Seis anos depois do fim da série e já com um longa-metragem no currículo, Carrie Bradshaw, Charlotte York, Miranda Hobbes e Samantha Jones estão de volta aos cinemas com ''Sex and the City 2'', que estreia hoje nos cinemas da cidade. Longe da subversão, da ousadia sexual e do feminismo pregado por suas personagens no programa televisivo, o filme mostra as quatro protagonistas tentando se adaptar à vida tradicional que escolheram levar.
Enquanto Carrie (Sarah Jessica Parker) começa a sofrer com as primeiras crises do casamento com Mr. Big (Chris Noth), Miranda (Cynthia Nixon) percebe que o trabalho não é tudo na vida, e Charlotte (Kristin Davis) logo nota que a vida familiar não é o conto de fadas com que sempre sonhou. Por sua vez, Samantha (Kim Cattrall), na contramão das três amigas, continua atrás dos homens para satisfazê-la.
É ela a única, entre as quatro, que ainda mantém a aura do poder feminino no grupo - que, em si, já parece meio chato. Inclusive, é justamente a relações públicas que rouba a cena repetidas vezes no filme, seja por meio das piadas que faz, seja por conta das situações em que entra.

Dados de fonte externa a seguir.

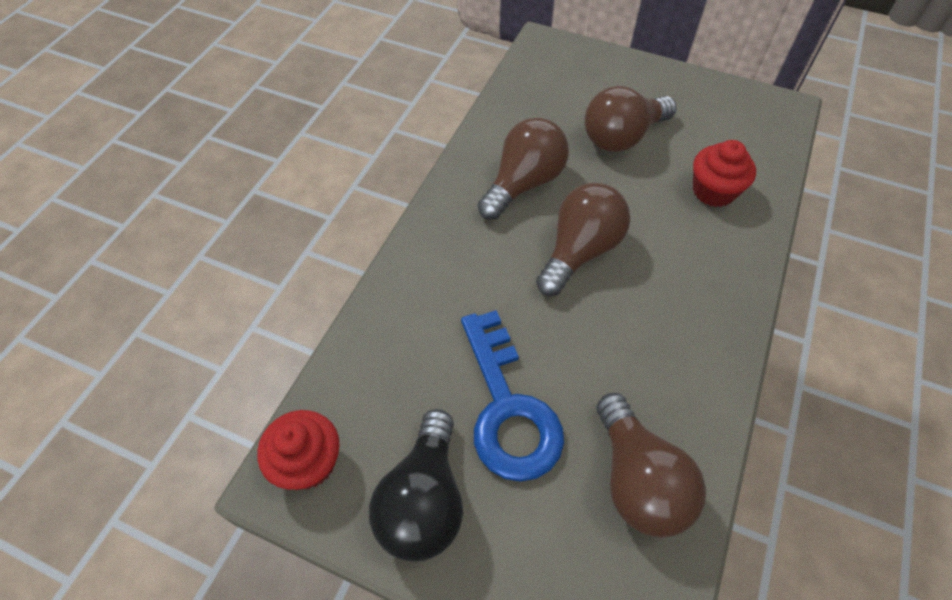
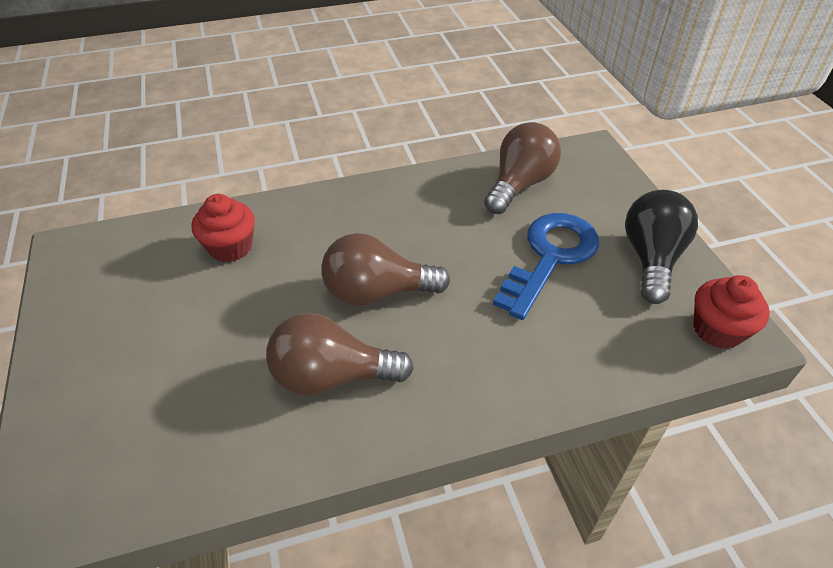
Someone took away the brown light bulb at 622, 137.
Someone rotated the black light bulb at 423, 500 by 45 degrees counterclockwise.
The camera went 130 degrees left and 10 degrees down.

''Sex and the City 2'' leva as quatro inseparáveis amigas ao Oriente Médio. Longe de seus respectivos parceiros, Carrie, Charlotte, Miranda e Samantha questionam as experiências que têm vivido. Além disso, precisam lidar com situações mal resolvidas do passado. Nesse ponto, surge Aidan Shaw (John Corbett), antigo amor de Carrie, que balança o coração da jornalista - para o delírio dos fãs que torcem contra Mr. Big.
O filme, muito mais divertido que o primeiro, reúne os principais elementos da série, baseada no romance de Candace Bushnell: roupas elegantes e cheias de glamour - a quantidade de grifes mostradas no longa é incontável-, piadas e homens bonitos. Ousadia, porém, falta. Os tempos são outros, e a idade chegou para as já não mais garotas de Nova York.